Gli immobili sequestrati e confiscati alle mafie e destinati dall’Agenzia nazionale sono calati di circa 600 in un anno: dai 1.731 del boom del 2015 (nel 2014 erano 627) ai 1.098 del 2016. I dati sono stati diffusi al ministero dell’Interno.
I dati di Anbsc dicono che nel 2016 l’87% degli immobili è stato trasferito agli enti territoriali, per esempio i Comuni: il 64% per scopi sociali e il 23% per fini istituzionali. Su un totale di 815 aziende, 207 riguardano il commercio, 181 l’edilizia, 91 le attività immobiliari e l’informatica, 88 alberghi e ristoranti, 86 i servizi sociali, 44 le attività finanziarie, 39 l’agricoltura, 33 i trasporti e 22 le attività manifatturiere. Seguono la sanità, la pesca, la distribuzione di luce, gas e acqua. Per quanto riguarda invece i beni mobili, lo scorso anno ne sono stati destinati 662 contro i 398 del 2015.
“Gestire i beni mafiosi è estremamente difficile per le loro caratteristiche particolari”, ha spiegato Franco Roberti, il procuratore nazionale antimafia e terrorismo. “Il mafioso non smette mai di avere interesse per quel bene, anche a distanza di anni, per recuperarlo magari attraverso prestanome o per farlo fallire. E allora dobbiamo rendere effettiva e definitiva la gestione del bene sottratto alle mafie”. Per Roberti, “grazie al proseguimento della legislatura fino alla sua scadenza naturale, c’è tempo sufficiente per approvare la nuova legge di riforma. Aspettiamo con fiducia l’azione del Parlamento. I beni confiscati alle mafie vanno considerati una risorsa: la sconfitta dei mafiosi si avrà quando capiranno che la mafia non conviene più”.
Il prefetto Umberto Postiglione, direttore dell’Agenzia, ha avvertito che “la difficile situazione attuale è resa ancor più tortuosa dal mancato arrivo dei cambiamenti normativi: aspettiamo con ansia che venga varata la legge che favorisca un uso sano dei beni confiscati ed eviti assegnazioni cui non segue poi un pieno sviluppo dell’impresa”. Anche Rosy Bindi, presidentessa della commissione parlamentare Antimafia, ha esortato ad approvare la riforma sui beni confiscati prima della fine della legislatura: “Non possiamo più permetterci di tergiversare, una omissione sarebbe davvero difficile da spiegare”.

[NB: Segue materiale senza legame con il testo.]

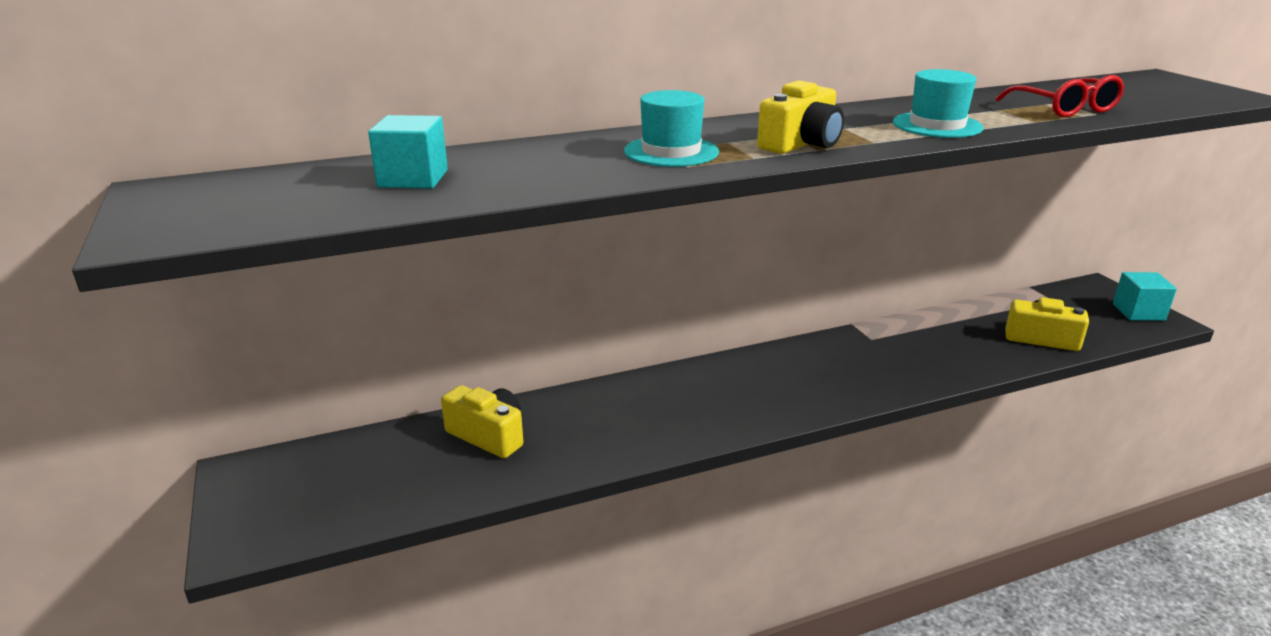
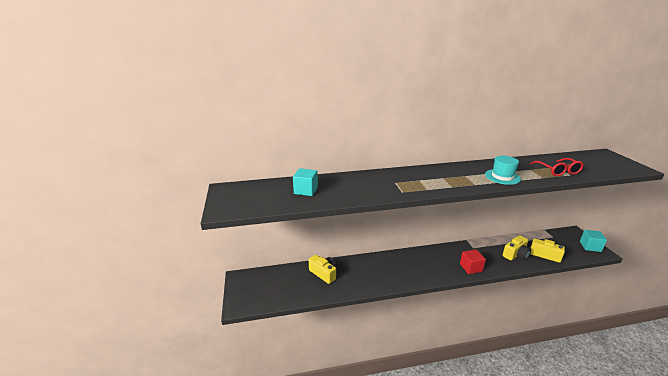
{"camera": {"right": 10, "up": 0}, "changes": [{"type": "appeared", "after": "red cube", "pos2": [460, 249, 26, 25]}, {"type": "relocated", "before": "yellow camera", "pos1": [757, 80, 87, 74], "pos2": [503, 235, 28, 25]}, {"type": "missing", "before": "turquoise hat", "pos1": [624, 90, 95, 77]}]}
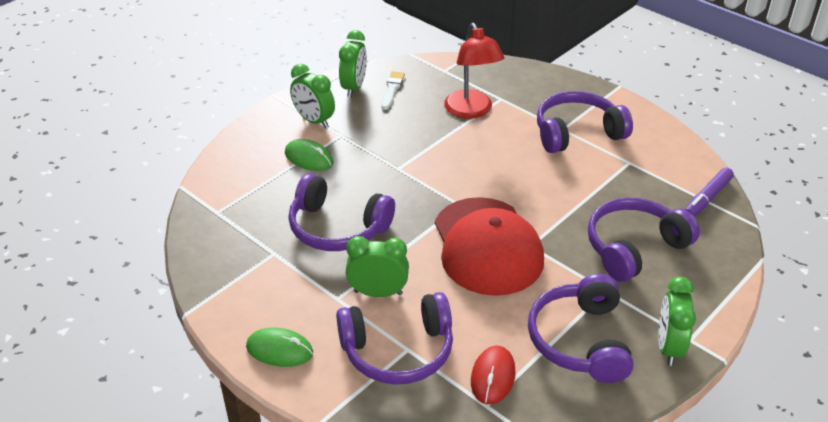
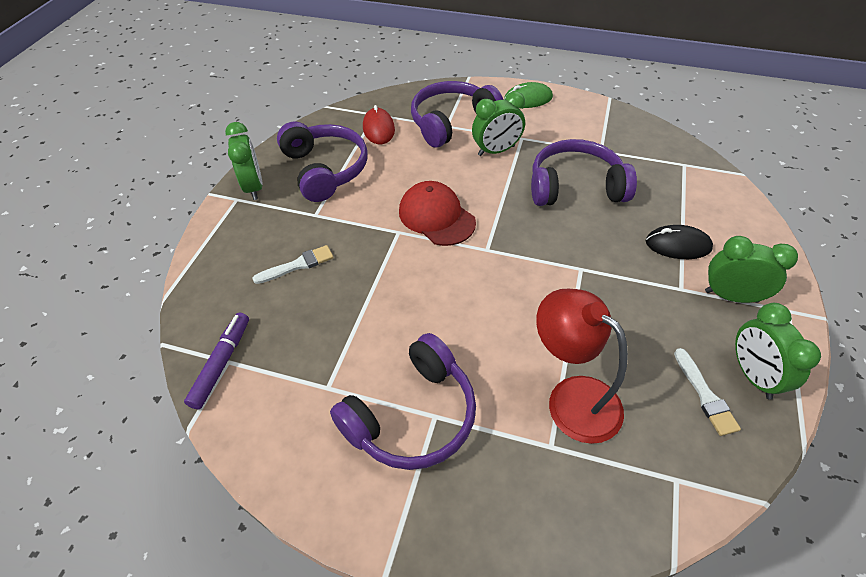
{"camera": {"right": 155, "up": 10}, "changes": [{"type": "exchanged", "before": "purple headphones", "after": "white brush", "pos1": [588, 197, 112, 85], "pos2": [252, 245, 82, 39]}, {"type": "size", "before": "red cap", "pos1": [435, 197, 109, 99], "pos2": [399, 181, 77, 65], "scale": 0.63}, {"type": "colour", "before": "green mouse", "after": "black mouse", "pos1": [285, 139, 48, 32], "pos2": [646, 225, 67, 34]}]}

La Bindi ha ribadito l’importanza di “un monitoraggio permanente sui beni assegnati, finora carente. Si tratta di un grande patrimonio che tra beni mobili e immobili supera il valore di 25 miliardi di euro”. E ha aggiunto: “Dobbiamo dimostrare che lo Stato è un buon imprenditore, che sa investire sui beni confiscati e produrre risorse, creando ricchezza. In un tempo di crisi, non ci possiamo permettere di non far fruttare queste risorse, possono diventare un volano fondamentale per l’economia”.
I senatori Giuseppe Lumia e Giorgio Pagliari, entrambi Pd, replicano che “il testo unico antimafia è una priorità anche per il Senato”, e infatti “la Commissione Giustizia e i relatori sono pronti da settembre 2016 ad esprimere i relativi pareri”. I due esponenti dem auspicano che “tutti remino nella stessa direzione per approvare una riforma tanto attesa, che faccia fare un salto di qualità al nostro Paese su un punto delicatissimo come l’aggressione ai patrimoni e la gestione trasparente ed efficiente dei beni confiscati che devono diventare un’occasione di promozione dei diritti sociali, di occupazione e sviluppo per il Paese”.